The Leaning Parallelogram of Gingerbread

Between getting new tires, buying a present for our gift exchange, making candy cane cookies, and putting together and decorating the gingerbread house, I had a lot to do today before our Christmas party at 4. The Flying Crane and I didn’t start assembling the house until around 2:30 and it was about as far from structurally sound as you can get without being a pile of broken pieces. Thank goodness for lots of icing a.k.a. edible cement.

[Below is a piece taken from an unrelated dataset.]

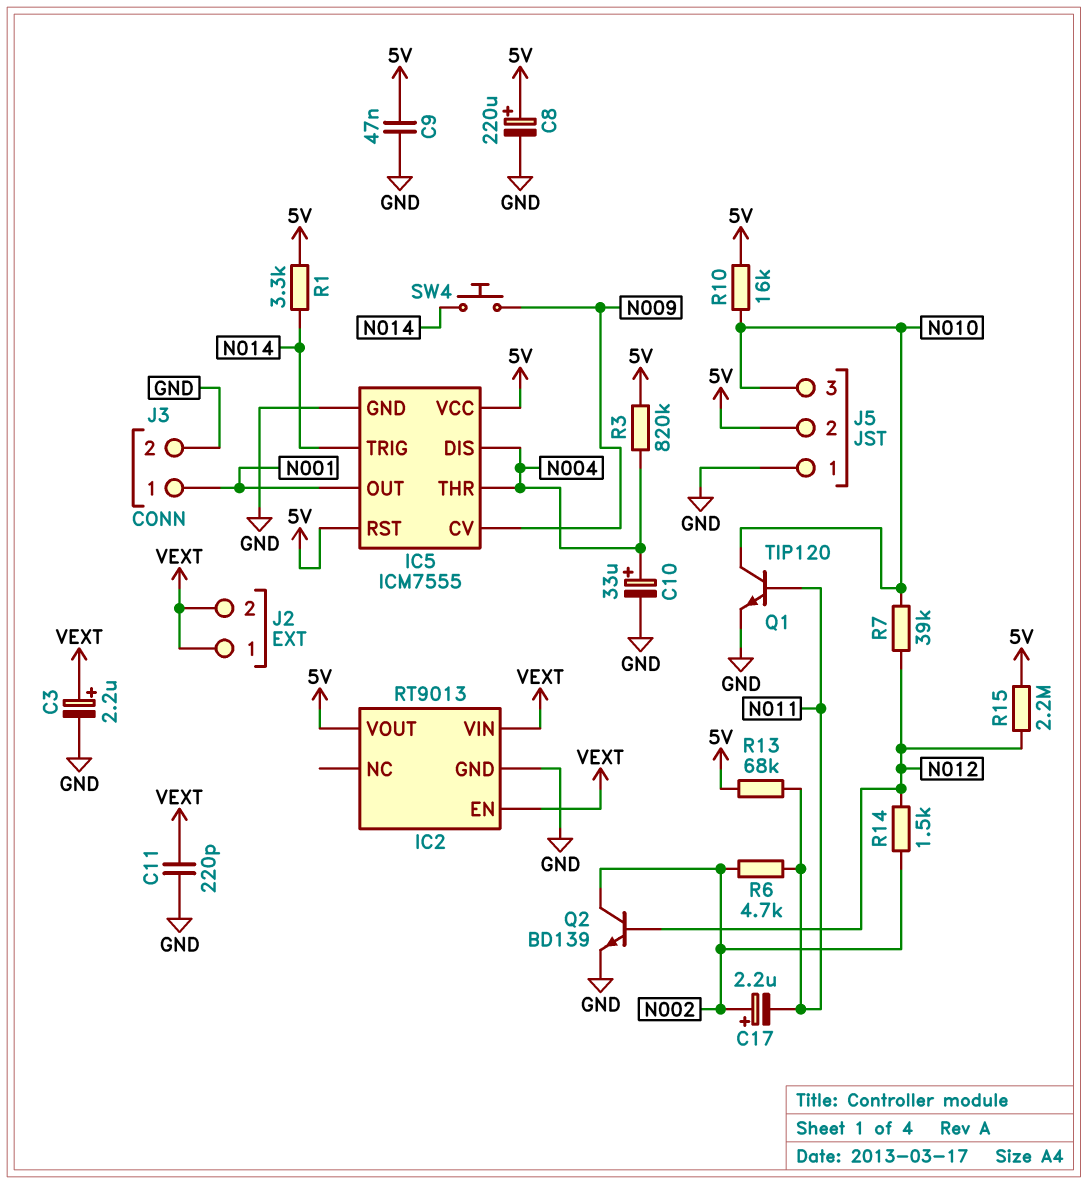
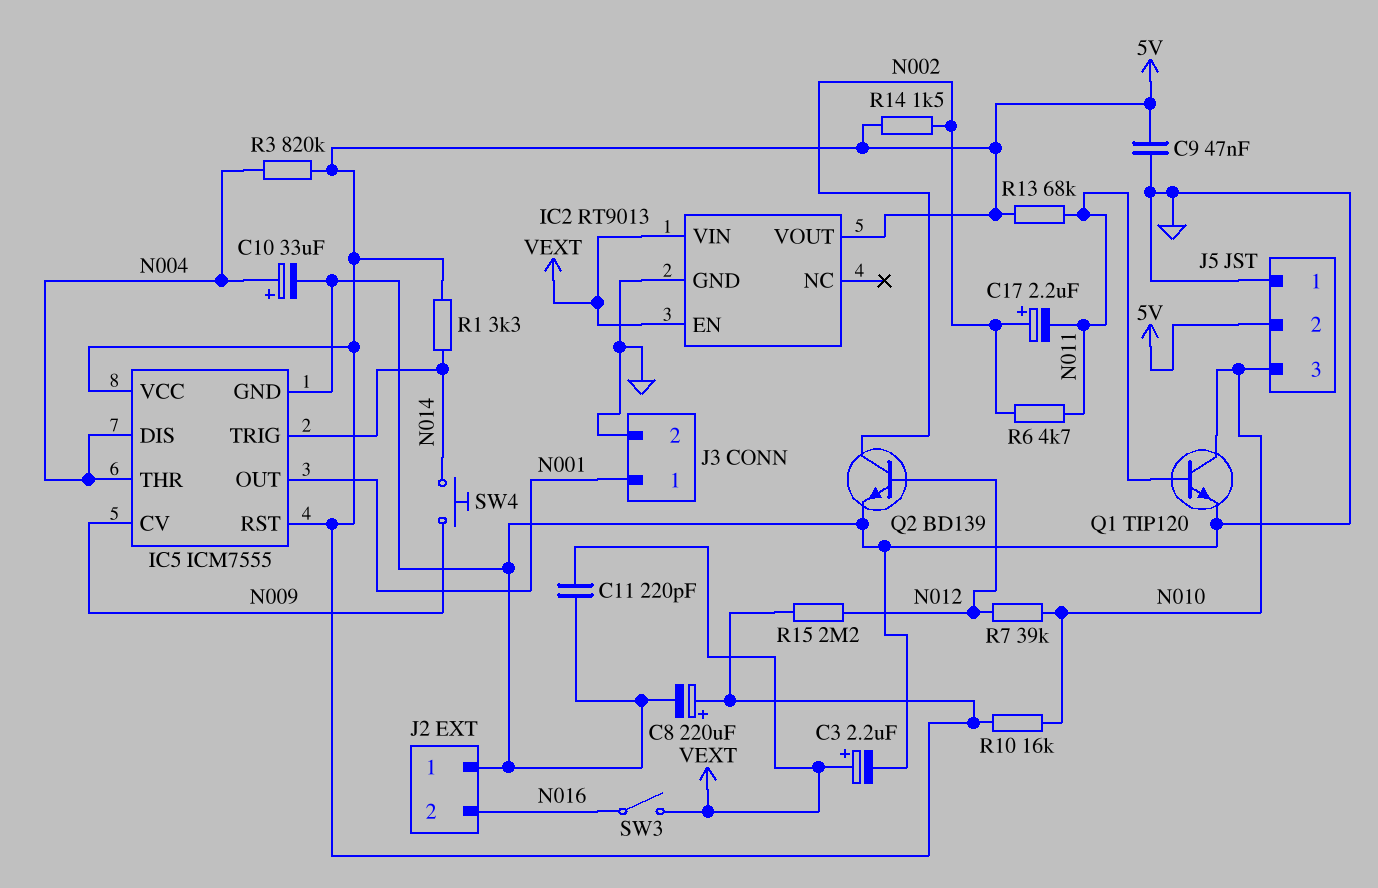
J2 pin 1: VEXT -> GND
J2 pin 2: VEXT -> N016
R14: 1.5k (N002, N012) -> 1.5k (5V, N002)
SW3: none -> switch (N016, VEXT)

I was literally just starting to decorate it as guests began arriving, so I didn’t really do as much as I had planned. I basically just shingled it with bite size Frosted Mini-Wheats and did hastily-drawn door and windows. Luckily people jumped in and took turns adding little touches to it all night. A special shout out goes to Cecily for all the greenery and The Instigator for the amazing Doctor Who graffiti on the back. Here’s how it turned out:

You can’t really tell, but the house is actually a parallelogram. One person compared it to one of those optical illusions where you think the lines are at a weird angle when in reality they’re perfectly square. Except our lines actually are at a weird angle. This photo manages to conceal the house’s unique dimensions rather well. It also conceals just how freakin’ huge the thing is.

Speaking of scale, someone else asked me why the door is so small in comparison to the windows. First of all, people keep telling me natural light is good. And second, have you seen how short I am? Have you seen how short my roommate is? We can’t reach the top shelf and we have to have every single pair of pants we own hemmed, we should get to have a tiny door on our gingerbread house if we damn well please.

Made-from-scratch gingerbread houses still fall firmly in the NEVER AGAIN category, but now that the hard parts (plural parts as in very very many) are over, I have to say I’m enjoying it. The Instigator asked if he could destroy it for fun at the end of the night and I gave him a look like he had asked if he could sell my first born child into slavery. By the way one of the side walls has slowly been creeping inwards all night, I have a feeling it’s going to come down by its own volition long before anyone else gets the chance.

Going back to the gift exchange for a moment, I’d just like to say that my gift was the most sought after out of all of them. Last-minute shopping at Marshall’s FTW!!


About The 1st Draft

I am a 30-something English teacher living in the Midwest who loves books, television, soccer, a good conversation, Cardinals baseball, and playing with my adorable nieces and nephews.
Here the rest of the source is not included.